Nem Cristo tentou mais o espectador
Artigo de Aramis Millarch originalmente publicado em 11 de janeiro de 1989
Polêmica não lota mais cinema. Prova disto é que apesar das milhares de centimetragens que a imprensa nacional e regional dedicou para "Última Tentação de Cristo", ameaças de protesto e explosões nos cinemas que o exibiram e as "vigílias religiosas" que as ingênuas freirinhas fizeram na galeria dos Cines Lido I/II - o filme de Martin Scorcese não foi uma atração fatal para os católicos (e não católicos). Estreou no dia 25 de novembro e ao final de uma semana, o Lido l, com seus 550 lugares, apresentava um borderô de 4.208 espectadores, que cairia para 2.650 na semana seguinte. Apesar de 3.213 espectadores terem ido na terceira semana, Paulo Fucks, o poderoso tycoon da Cinema Internacional Corporation - distribuidora do filme e dona dos cinemas - mandou que o atlético Egon Prim, gerente regional, transferisse-o para o Lido II (apenas 330 lugares) . A renda subiu para 1.972 - média que vem se mantendo e que o faz permanecer em cartaz - com um total de 17.514 espectadores em sete semanas. Número insignificante, calculando-se que seria de se esperar que pela discussão provocada em torno desta visão adulta e corajosa da vida de Cristo, ficasse entre os de maior público. Ao contrário não entrou nem mesmo entre as 20 melhores
bilheterias do ano. Imagine-se, então, quanto renderia um filme hermético, complexo e mesmo chato como "Je Vous Salue Marie!", de Jean Luc Godard, que a hipocrisia do presidente Sarney levou a proibi-lo no início da Nova República, quando o Conselho Nacional de Bispos do Brasil e outras instituições conservadoras levantaram-se contra.

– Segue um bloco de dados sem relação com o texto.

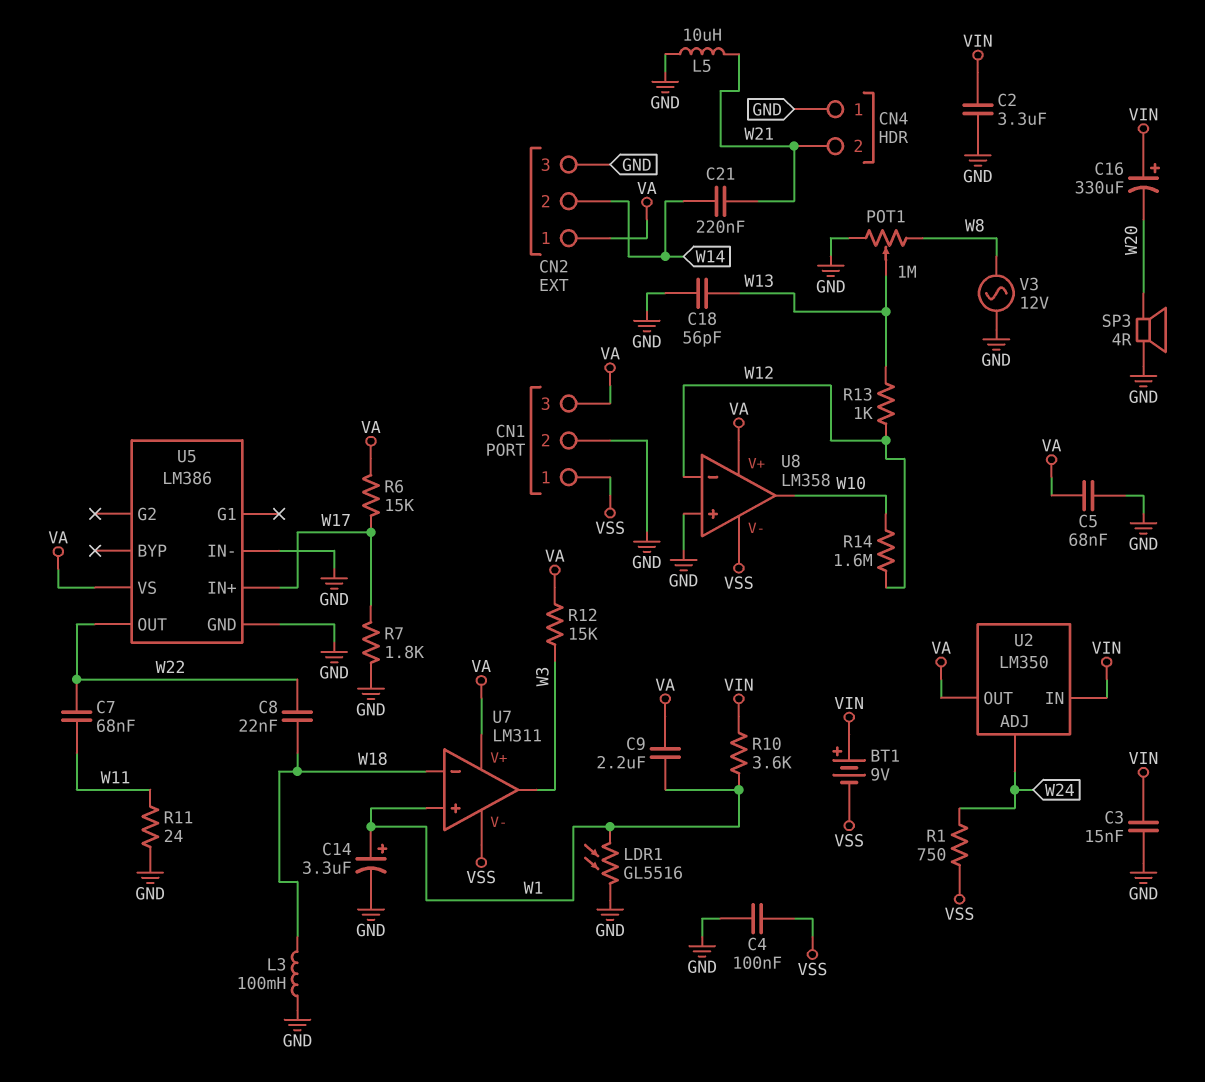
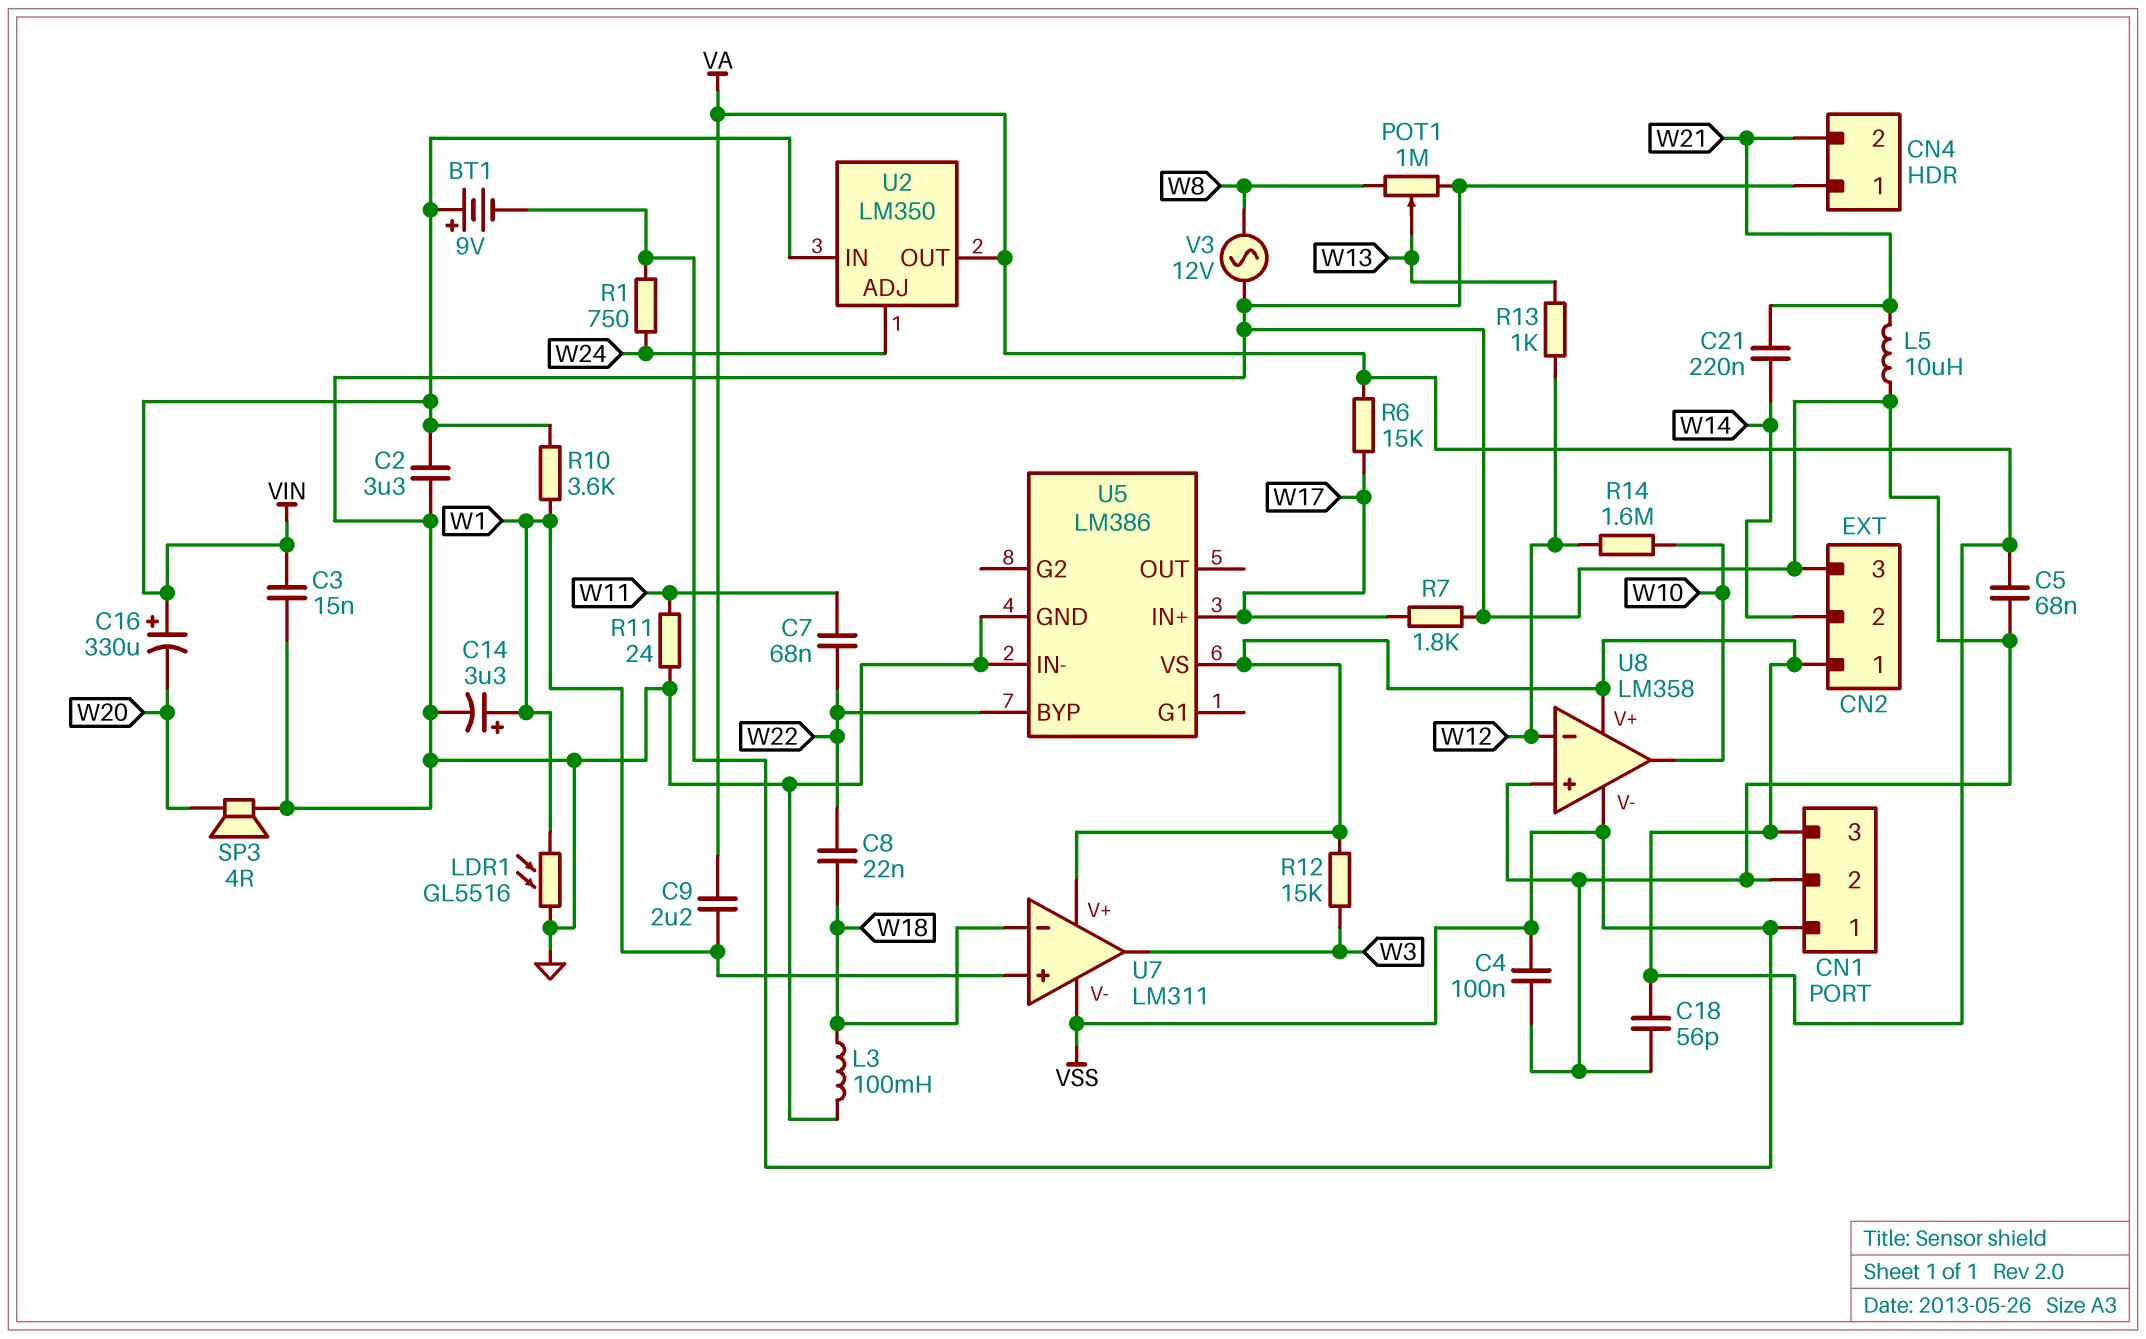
C18: 56pF (GND, W13) -> 56pF (GND, VA)
U5 pin BYP: none -> W22
U5 pin OUT: W22 -> none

O desinteresse do público por "The Last Tentation of Christ", por sinal, um belíssimo filme, 7º classificado entre os 10 melhores do ano segundo a crítica - é mais uma prova da mudança de comportamento dos espectadores. E por comodismo, muitos deixaram de vê-lo nas telas amplas esperando que chegue em vídeo - o que deve acontecer em 120 dias.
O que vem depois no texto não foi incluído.